Over the past week, I came across two news articles that I’d love to share with all of you.
This article reveals that billions of dollars’ worth of subsidies goes towards producing and distributing unhealthy food. The reason I want to share this is not solely to point towards archaic food subsidies as a major barrier to health…but to exemplify the conflicts of interests involved in allowing the USDA to dictate dietary guidelines.
The United States Department of Agriculture was created to sustain adequate food production for our country’s growing population…it now exists to ensure its agricultural endeavors remain profitable. As the USDA was able to invest more resources, they were also able to start dictating policy and recommending what Americans should and should not eat.
And guess what studies, research, and information dissemination they funded? Anything that even remotely suggested complex carbs and unsaturated fats are best for human consumption. And guess what the USDA produces best? Corn, dairy, soy, and wheat – all foods that are high in carbs, polyunsaturated fats, and low in protein.
And now, even though humans are consuming more of these foods than ever, the organizations are still searching for any means to increase sales and profits. Thus, they have started using subsidized foods to create a “value-added” product that they can market and package…and oh yes, genetically modifying foods to override hunger-signaling and light up the pleasure-centers of our brains!
This article discusses how organic milk is more healthful than regular milk. Again, my motivation for sharing this article is not just to convey the direct message but rather to discuss the reasoning that they gloss over…the fact that cows are meant to eat grass!
They discuss organic milk as being optimal as if it’s the label organic that ensures a better nutritional profile. However, for milk to be labelled organic, the cows must consume grass for a certain number of months out of the year. This article does mention that grass-feeding, as opposed to grain-feeding, is what results in a better product…but why is it discussing organic milk rather than local, 100% grass-fed milk?
It also mentions that 2% or full-fat milk is preferable because of the healthy fat content. Again, I have to ask why the article is focused on organic versus conventional milk while local, raw milk will be grass-fed AND contain its natural fat profile, seeing as it is not manipulated or processed.

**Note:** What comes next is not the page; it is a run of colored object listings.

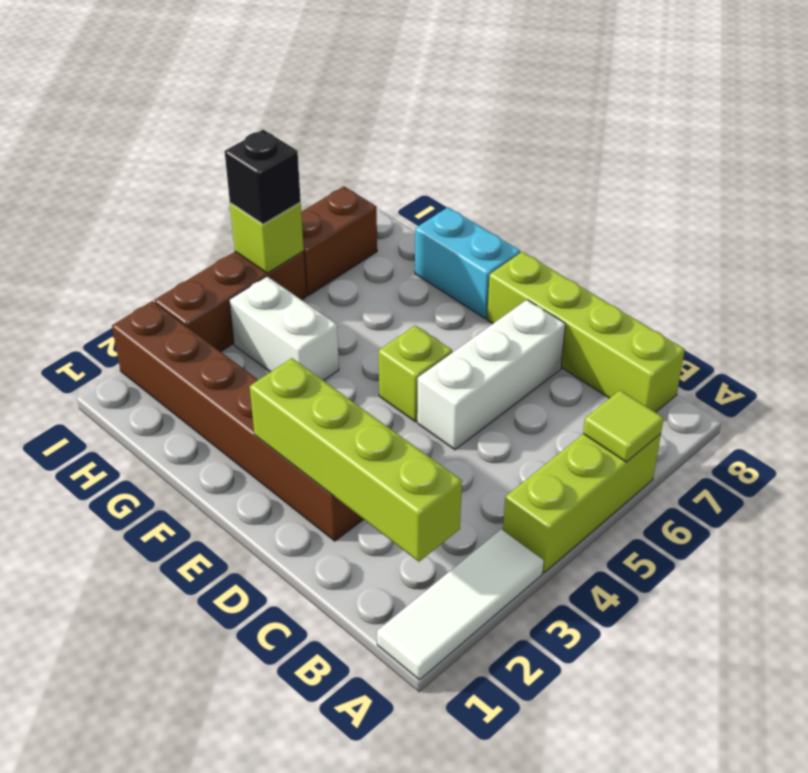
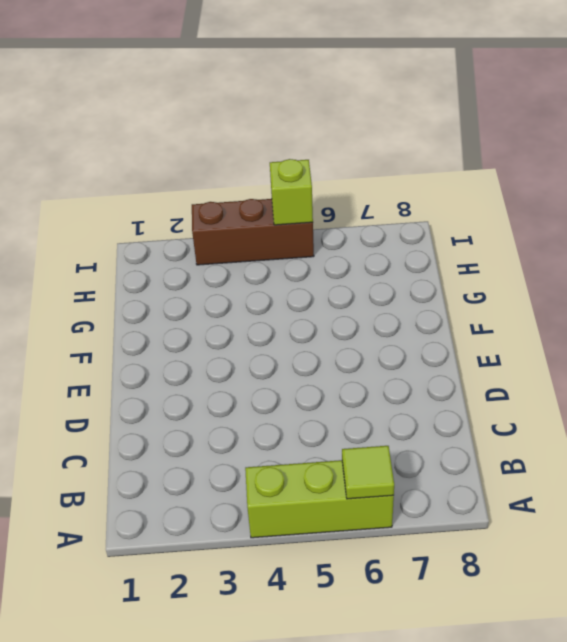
none -> white tile A1:A3 level 1
none -> lime brick B8:E8 level 1
none -> brown brick D2:I2 level 1

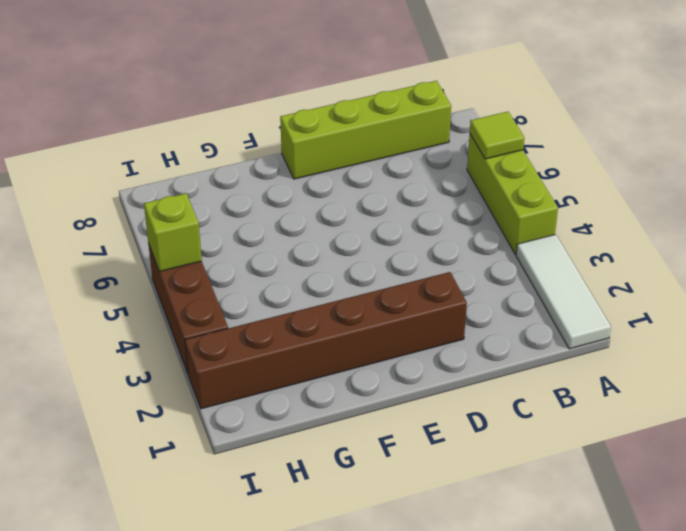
none -> white brick D5:D7 level 1
none -> lime brick E5 level 1
none -> cyan brick F8:G8 level 1

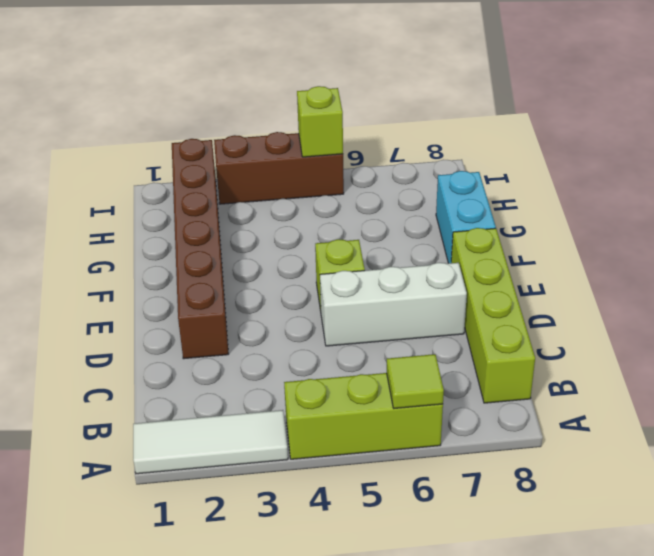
none -> white brick G4:H4 level 1
none -> brown brick I6:I7 level 1
none -> lime brick B2:E2 level 2

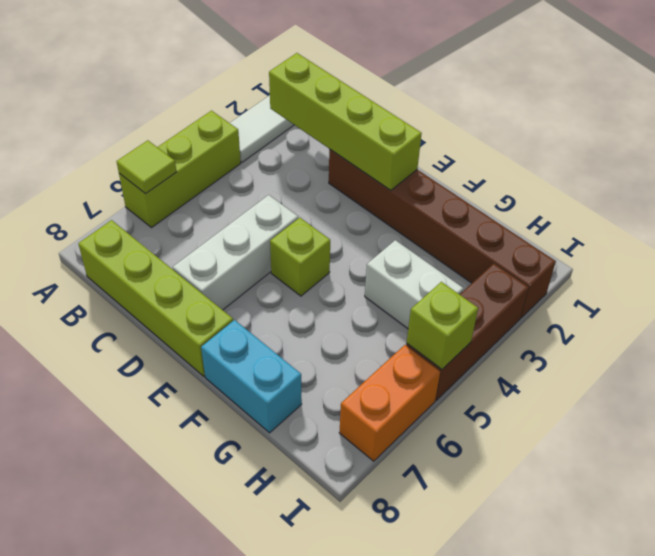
orange brick I6:I7 level 1 -> brown brick I6:I7 level 1
none -> black brick I5 level 3

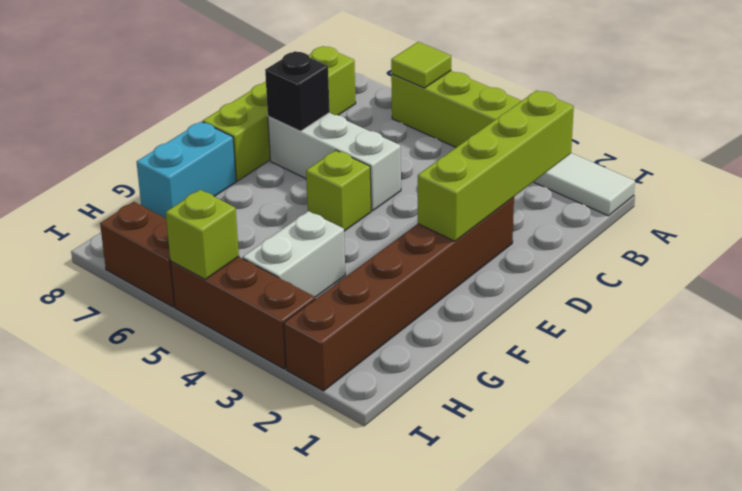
black brick D7 level 2 -> black brick I5 level 3

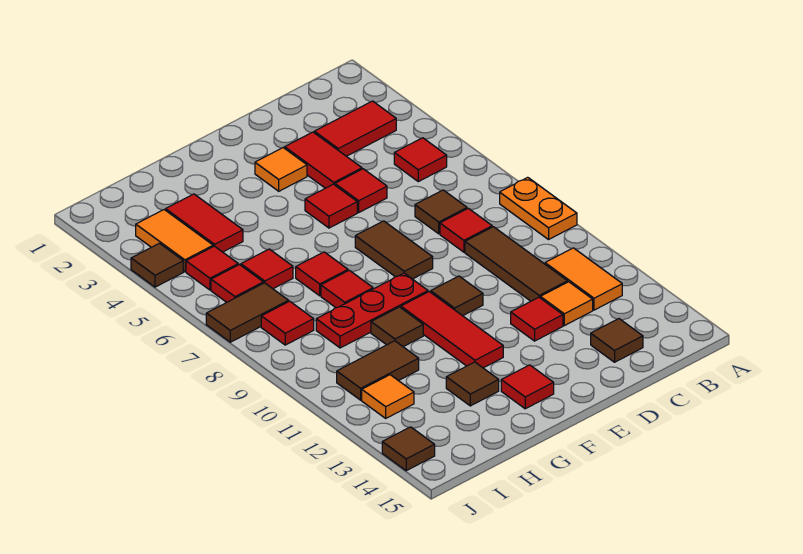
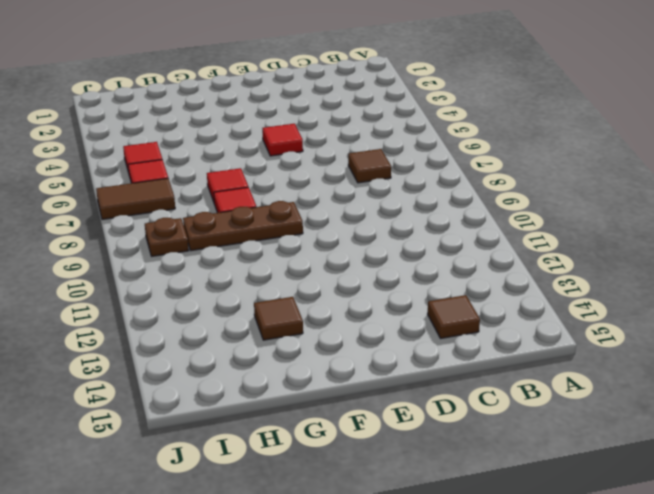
brown plate F9:H9 level 1 -> red plate F9:H9 level 1
brown plate I9 level 1 -> none
none -> orange plate A8:A9 level 1
none -> red tile B3:C3 level 1
none -> red tile B5 level 1
none -> orange tile B11:B12 level 1

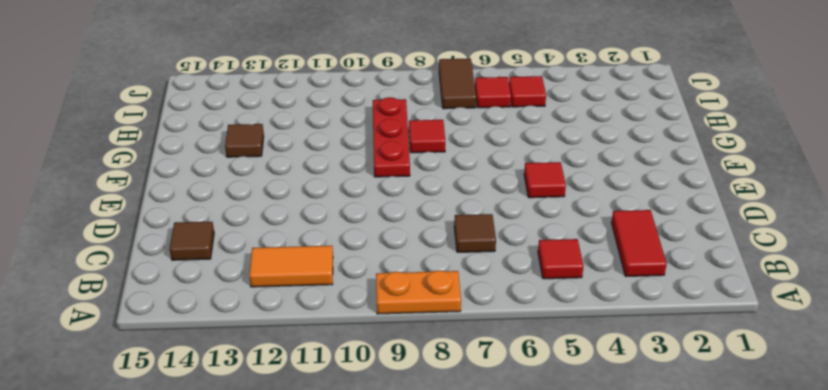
none -> red tile C8 level 1
none -> brown tile C9:C11 level 1
none -> orange tile C12 level 1
none -> red tile D3:D4 level 1

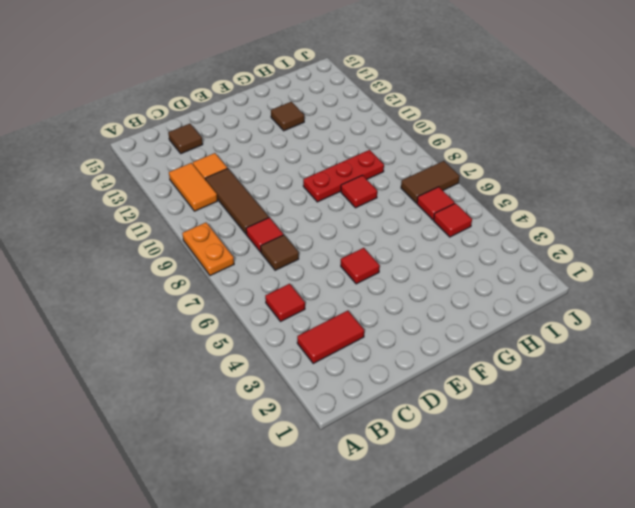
none -> red tile D3:D4 level 1
none -> red tile D5 level 1
none -> red tile D12 level 1
none -> orange tile E3 level 1

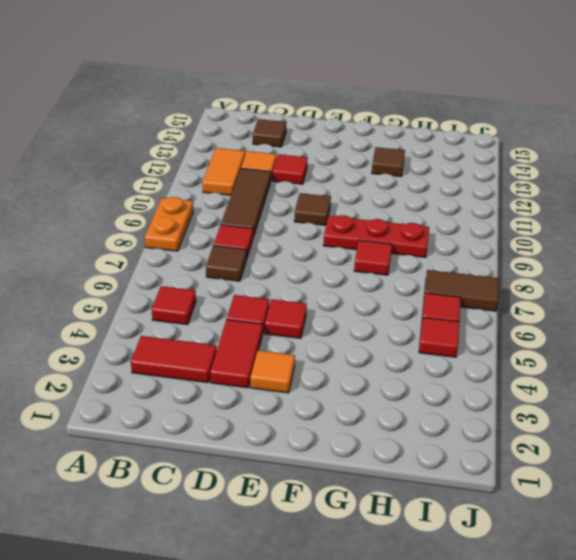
none -> brown tile E7:E8 level 1
none -> red tile F10:F12 level 1
none -> red tile F14 level 1
none -> red tile G7 level 1

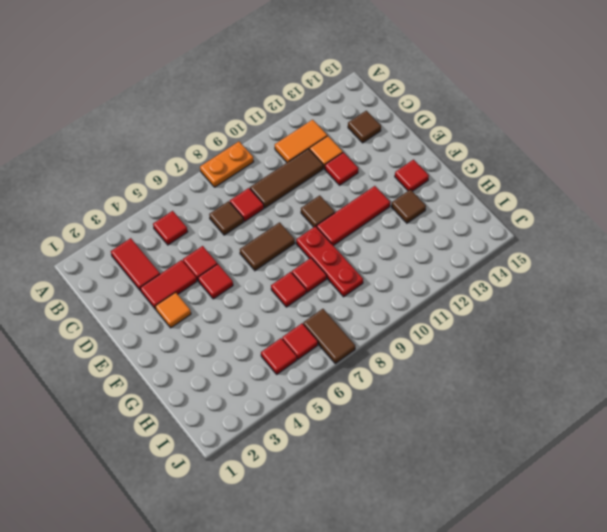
none -> brown tile G10 level 1
none -> red tile H3:H4 level 1
none -> red tile H6 level 1
none -> brown tile H11:I11 level 1

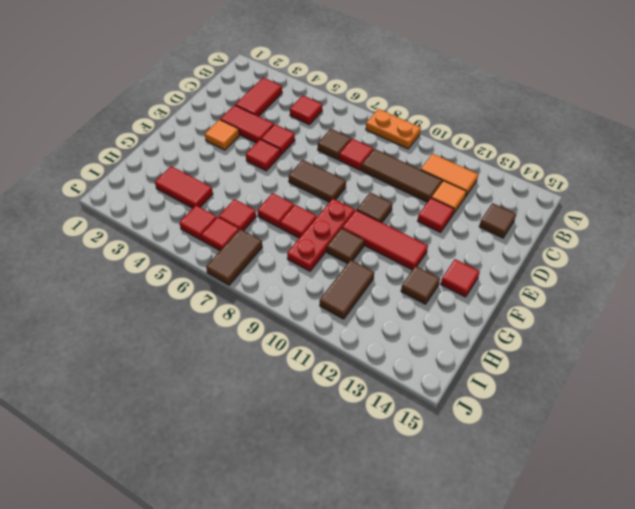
none -> orange tile I3:I4 level 1
none -> red tile I8 level 1
none -> orange tile I12 level 1
none -> brown tile J4 level 1

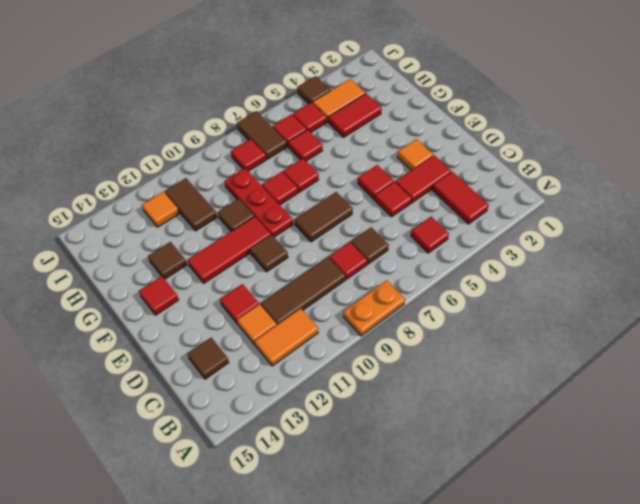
none -> brown tile J14 level 1

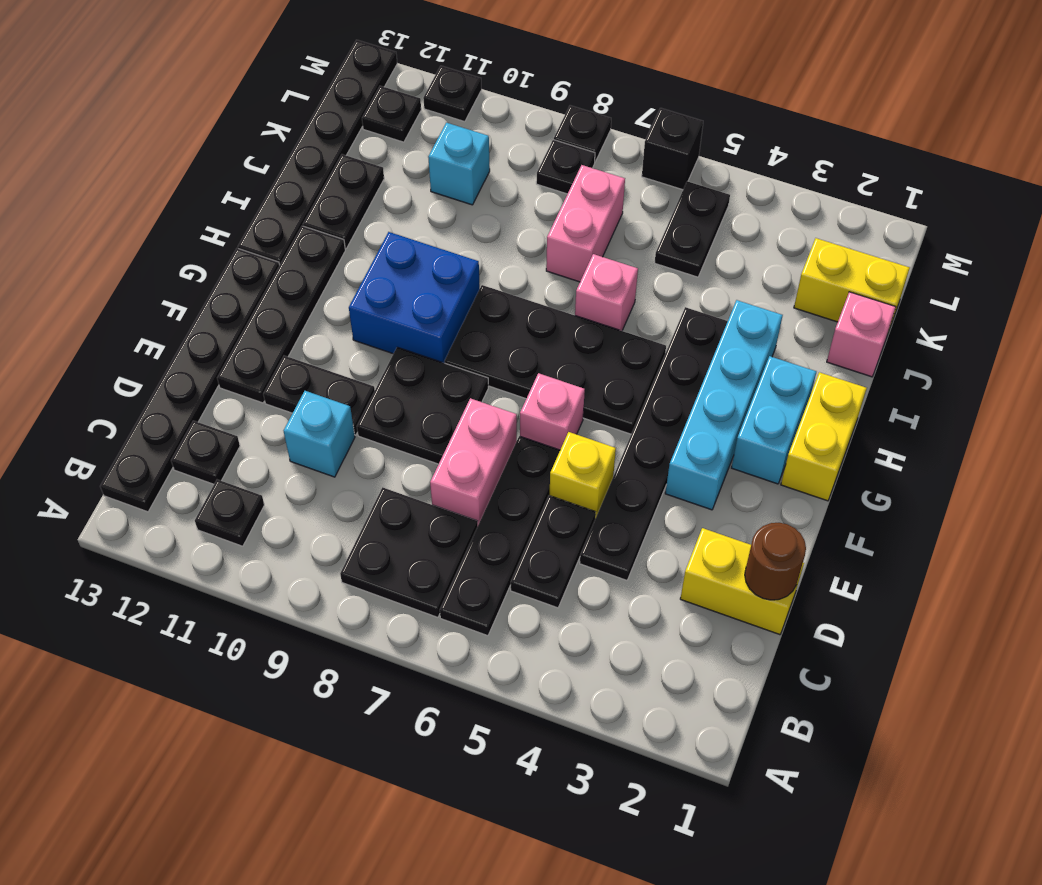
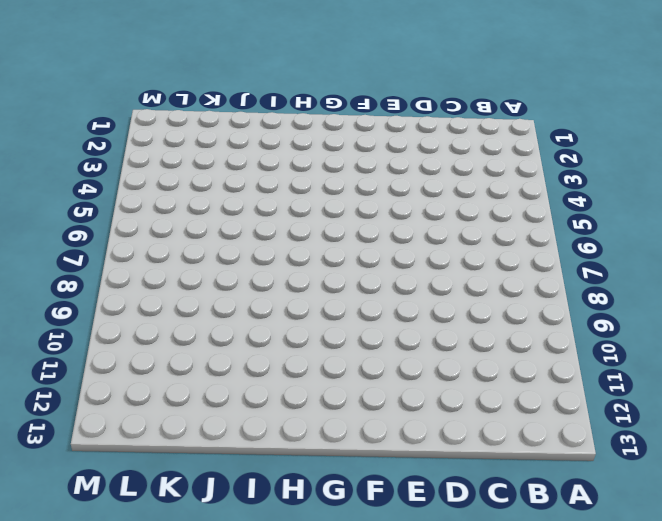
none -> black plate B6:E6 level 1
none -> black plate B7:C8 level 1
none -> black plate B11 level 1
none -> black plate B13:G13 level 1

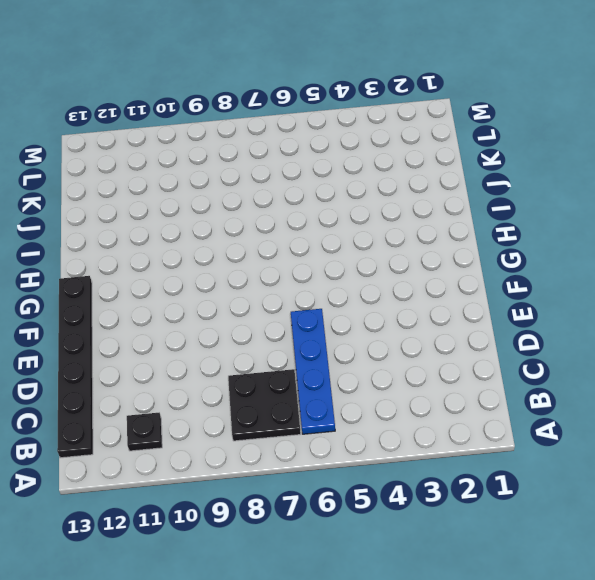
blue plate B6:E6 level 1 -> black plate B6:E6 level 1
none -> black plate C5:D5 level 1
none -> black plate C12 level 1
none -> yellow brick D1:D2 level 1
none -> black plate D4:I4 level 1

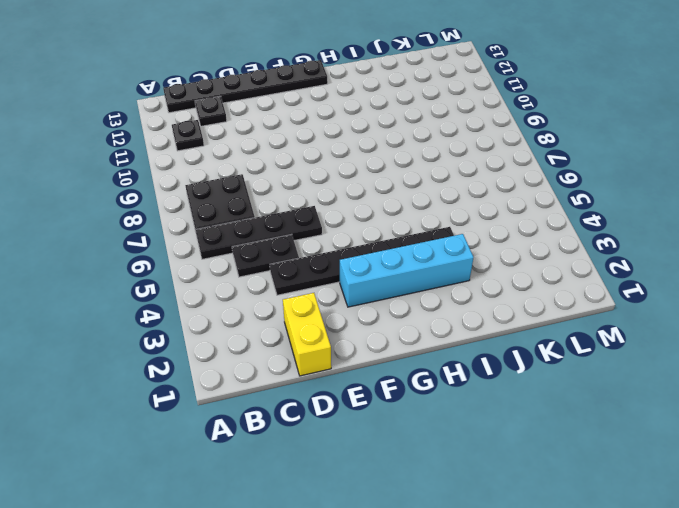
none -> pink brick D7:E7 level 1
none -> cyan brick D10 level 1
none -> yellow brick E5 level 1
none -> black plate E8:F9 level 1

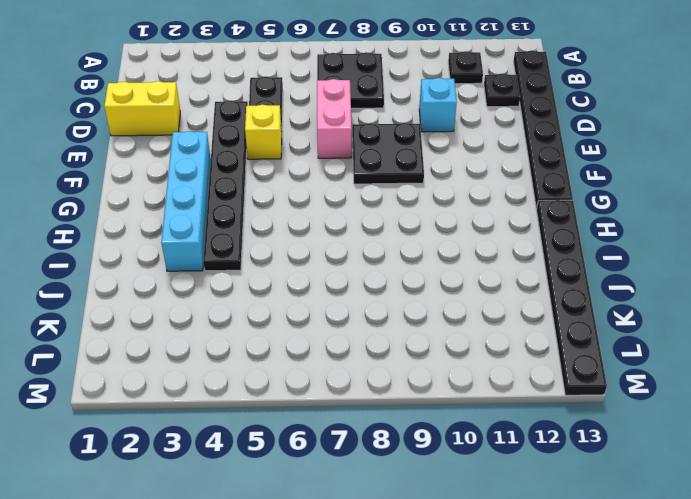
none -> black plate B6:E6 level 1
none -> black plate E10:E11 level 1
none -> black plate E12:H12 level 1
none -> pink brick F6 level 1

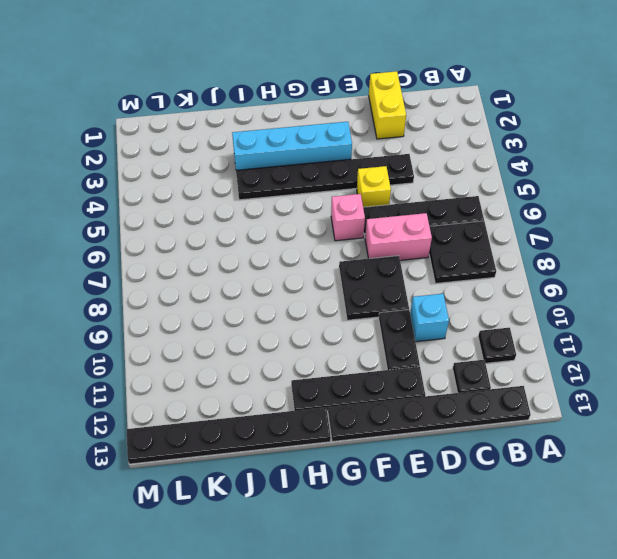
none -> black plate C5:D5 level 1
none -> yellow brick G1:H1 level 1
none -> cyan brick G2:H2 level 1
none -> black plate G5:H8 level 1

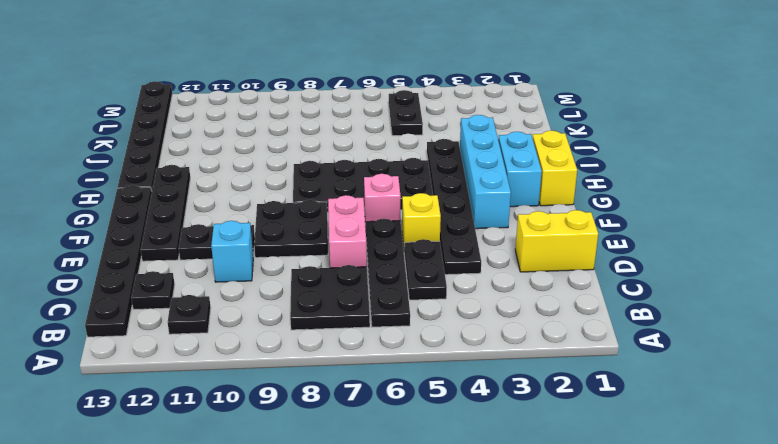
none -> blue brick G9:H10 level 1
none -> pink brick I6 level 1
none -> black plate I12:J12 level 1
none -> pink brick J1 level 1

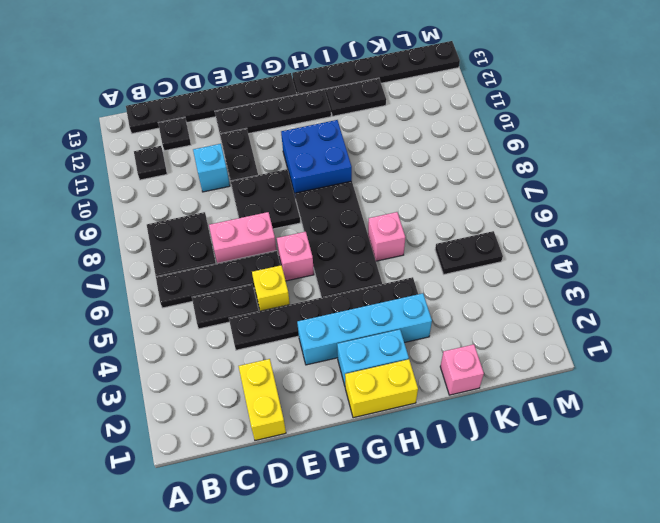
none -> pink brick J7:K7 level 1
none -> yellow brick K1:K2 level 1
none -> cyan brick K10 level 1
none -> black plate L8 level 1

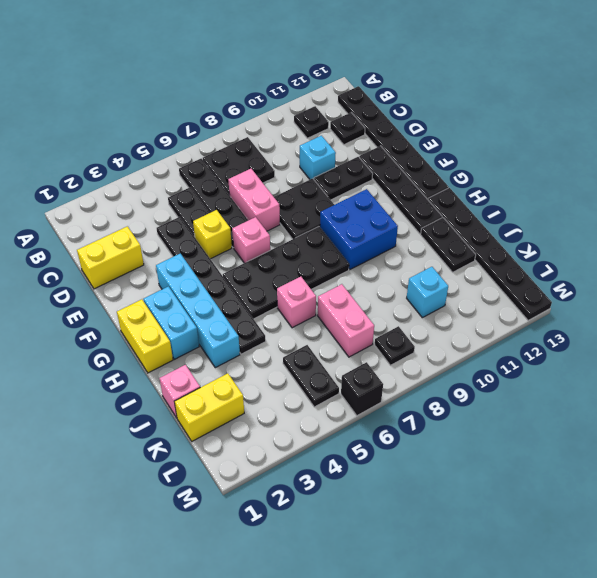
none -> black plate L12 level 1
none -> black plate M8 level 1
none -> black plate M11 level 1
none -> brown round brick D1 level 2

The answer is that organic milk is a marketable product that results in greater profits. The profits that federal agencies receive from small family farms are far less, or, at times, nonexistent.
These issues of subsidizing the corn, soy, and dairy industry, as well as the value of dairy in general, are both topics I’d like to discuss in greater depth down the road. However, I’ll wrap up here because sometimes, no matter how hard I try, I get emotional or frustrated with our current food and healthcare system.
The positive takeaway is that these issues are coming to light! The general public now has easy access to the concept of omega-3 vs omega-6 content in milk and the power of food production conglomerates. And remember the old adage: “Knowledge is power”!
So, let’s keep learning and hopefully, we can reverse our spiral of steadily declining health in the modern world.